Women are so rarely given a chance to pen humor pieces for general-interest publications that I feel a little bad about what I'm about to say: I failed to find anything remotely funny in Mimi Spencer's "A Girl's Guide to Eating and Drinking" or Polly Vernon's "A Bird's Guide to Boozing" in the most recent edition of the British Observer Food Monthly.

The subtitle of Spencer's essay -- "When it comes to dining requirements, men and women are like fish and fowl" -- really sums up the whole joke. Her take is that women prefer the lighter side of the menu: the realm of scallops, steak tartare and sashimi is our domain. But men get sausage, osso bucco, a rack of ribs -- caveman stuff. Women are typified by a friend of Spencer's who only orders arugula salads in public. And men -- well, I'll let her say it: "Men will dig in -- taking a boisterous stab at whatever turns up, reducing it swiftly to its constituent parts by sheer force of will." (As opposed to the rest of us, who must rely on the sheer force of silverware.)

Similarly, Vernon writes that women love champagne for its ability to "take the edge off all difficult carbohydrate cravings." Spencer adds that chicks forgo pasta in public for fear of looking gluttonous -- but she lets slip the secret that we eat it while we're home, alone, painting our toenails and presumably crying ourselves to sleep because no one asked us out.

The lesson here, of course, is that men are chthonic masters of the grill pan and women secretly want to subsist on air.
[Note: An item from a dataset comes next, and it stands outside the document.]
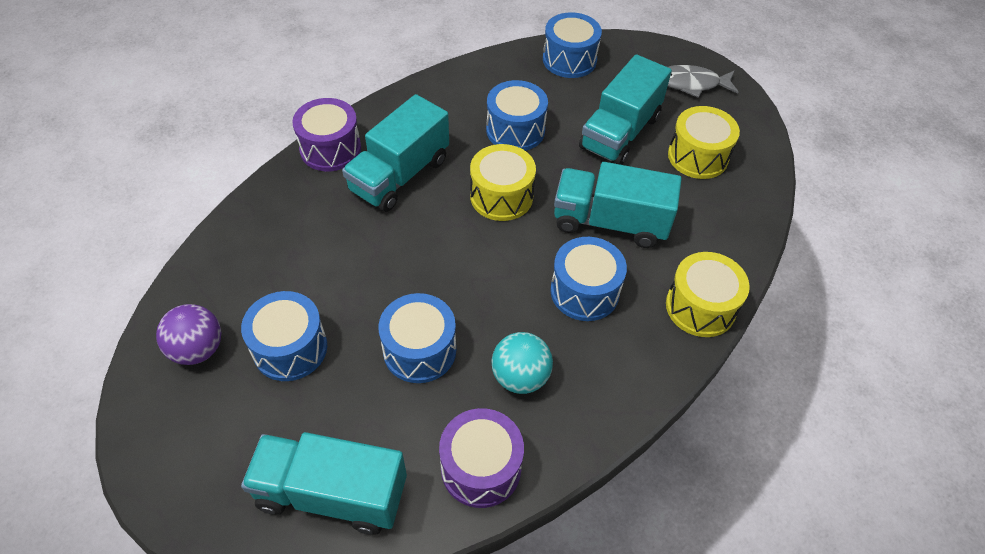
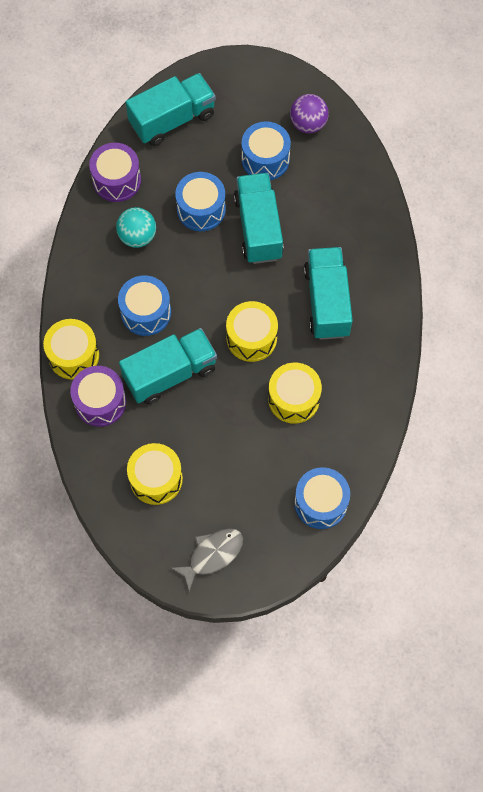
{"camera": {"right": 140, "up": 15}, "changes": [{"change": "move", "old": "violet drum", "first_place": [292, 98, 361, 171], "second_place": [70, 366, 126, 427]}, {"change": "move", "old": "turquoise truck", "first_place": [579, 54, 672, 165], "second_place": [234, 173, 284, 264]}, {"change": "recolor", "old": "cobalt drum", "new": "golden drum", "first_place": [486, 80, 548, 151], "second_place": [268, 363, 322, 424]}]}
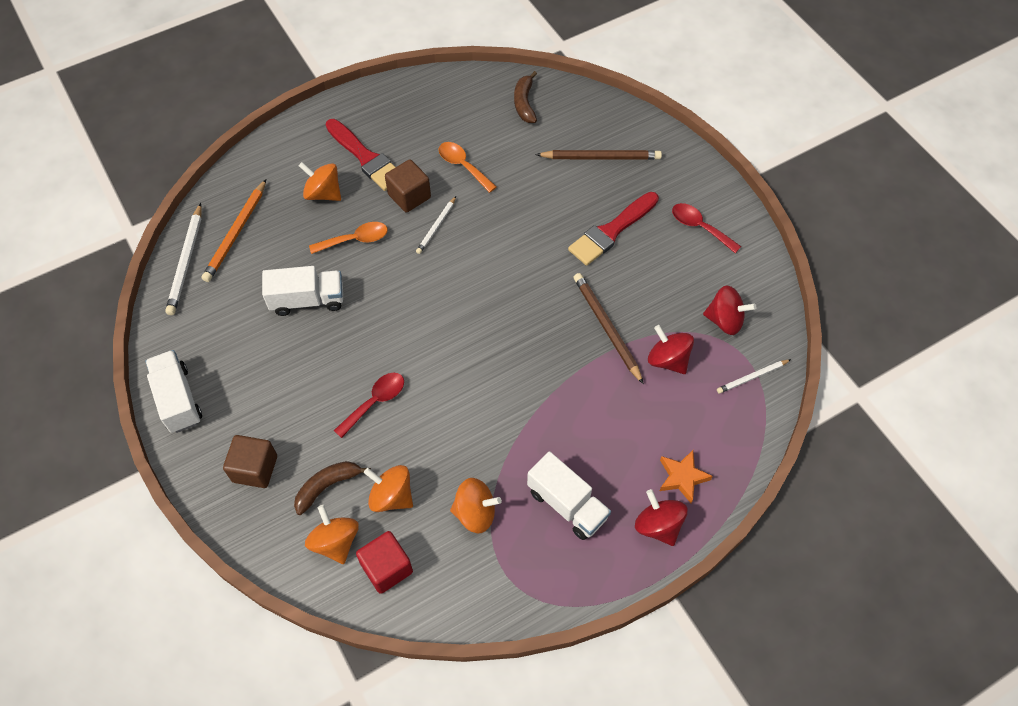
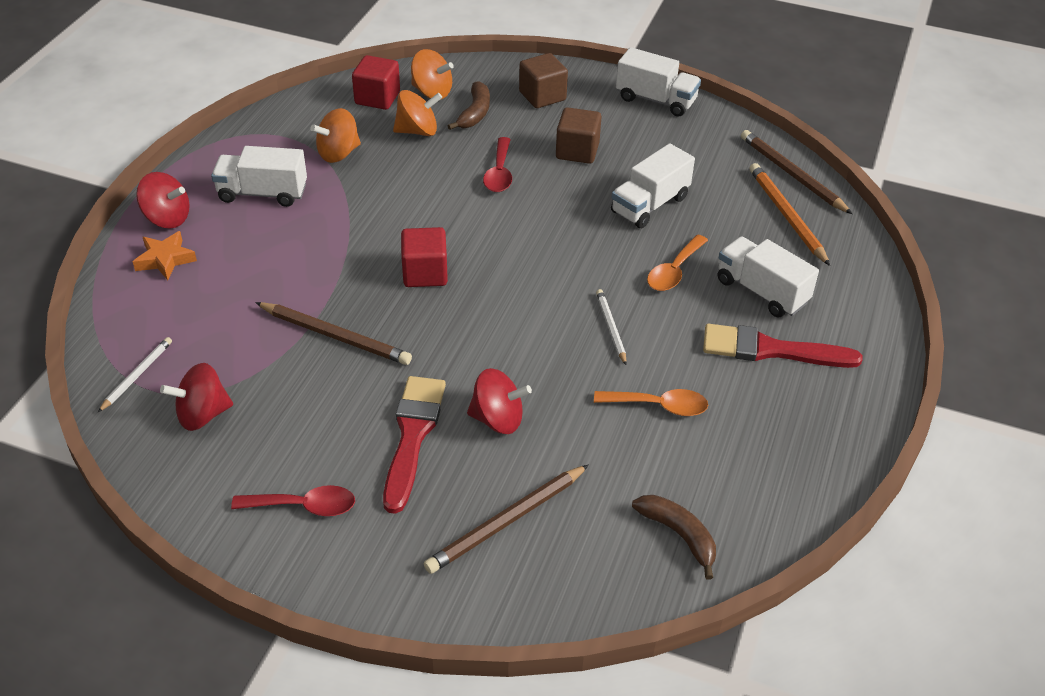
{"camera": {"right": 140, "up": -15}, "changes": [{"change": "insert", "new": "red cube", "second_place": [401, 227, 448, 287]}, {"change": "move", "old": "red whirligig", "first_place": [648, 325, 694, 374], "second_place": [467, 368, 532, 434]}, {"change": "move", "old": "dark brown cube", "first_place": [385, 159, 431, 213], "second_place": [556, 107, 602, 164]}, {"change": "replace", "old": "orange-coloured whirligig", "new": "snow-white truck", "first_place": [299, 162, 341, 201], "second_place": [718, 236, 819, 317]}, {"change": "recolor", "old": "snow-white pencil", "new": "dark brown pencil", "first_place": [165, 203, 202, 315], "second_place": [741, 130, 852, 214]}]}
It's such a quaint and retro notion, it's almost charmingly anachronistic -- but it winds up being unfortunate and depressing and totally infuriating. Need I add that Spencer advises waiters serving groups of women to flirt? Or that she makes tired jokes about women picking at the food of their male dining companions? Am I stuck in a "Cathy" cartoon?

The worst part about reading theories like these is that it makes me feel humorless. There's no stereotype I hate more than a feminist without humor, but if commentators are going to try to make me laugh with wry recognition, I'd rather have my meal commentary served with fewer shopworn clichés.

By Marisa Meltzer

Marisa Meltzer is a freelance writer in New York City. She is coauthor of "How Sassy Changed My Life: A Love Letter to the Greatest Teen Magazine of All Time," which comes out in April.